In der raffinierten Ausstattung von Hedda Ludwig (Bühne und Kostüme) verdoppeln große Spiegel im Hintergrund die Bewegungen und verzerren sie zur Kenntlichkeit. Denn Clamences große Lebensbeichte ist ebenso ehrlich wie verlogen. Eine zynisch eitle Selbstbespiegelung bis hin zu der bewussten Selbsterniedrigung, den lustlosen Ausschweifungen und der Gefangenschaft im "Ungemach", einer Zelle, die weder Stehen noch Liegen erlaubt.

Ist der selbsternannte "Buß-Richter" schuldig am Verschwinden der (bis heute nicht wieder aufgetauchten) Tafel "Die gerechten Richter" des berühmten Genfer Altars? Camus hat diverse Realitätspartikel in seinen Text gebaut (Video-Projektionen: Medienkünstlerin Lieve Vanderschaeve, Ton und Musik: Miroslav Wilner).
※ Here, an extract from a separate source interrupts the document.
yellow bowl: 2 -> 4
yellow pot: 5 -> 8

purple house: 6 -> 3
Sein bildungsbürgerlicher Protagonist, der das Erhabene schätzt, verliert sich in den konzentrischen Kreisen der Amsterdamer Kanäle, die ihm wie Dantes Hölle erscheinen. Wasser überflutet langsam den Schauplatz (für das kleine Haus eine technische Glanzleistung, Sonderlob für Uwe Rieger!). Es ist kalt und neblig in dem Gebiet um die trostlose Bar "Mexiko City", in der Clamence auf seiner Abwärtsspirale landete. Bis die deutschen Besatzer für Platz sorgten, wohnten dort Juden.
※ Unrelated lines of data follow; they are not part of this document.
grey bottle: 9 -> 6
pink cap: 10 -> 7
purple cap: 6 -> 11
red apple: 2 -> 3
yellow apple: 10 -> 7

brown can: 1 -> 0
Hinter der schillernden Ästhetik der 75-minütigen, zutiefst bewegenden Vorstellung verbirgt sich eine aktuelle Brisanz, die sich im überzeugten Premierenbeifall spiegelte.

Nächste Aufführungen am 16.9. um 20 Uhr und am 17.9. um 18 Uhr. Weitere Vorstellungen am 23./24.10. Tickets unter Tel. 0228/652950 oder unter www.eurotheatercentral.de. Ab März 2018 ist die Produktion auch in der französischen Originalsprache zu erleben. Die Rolle des Clamence übernimmt dann der Bonner Schauspieler Johannes Prill.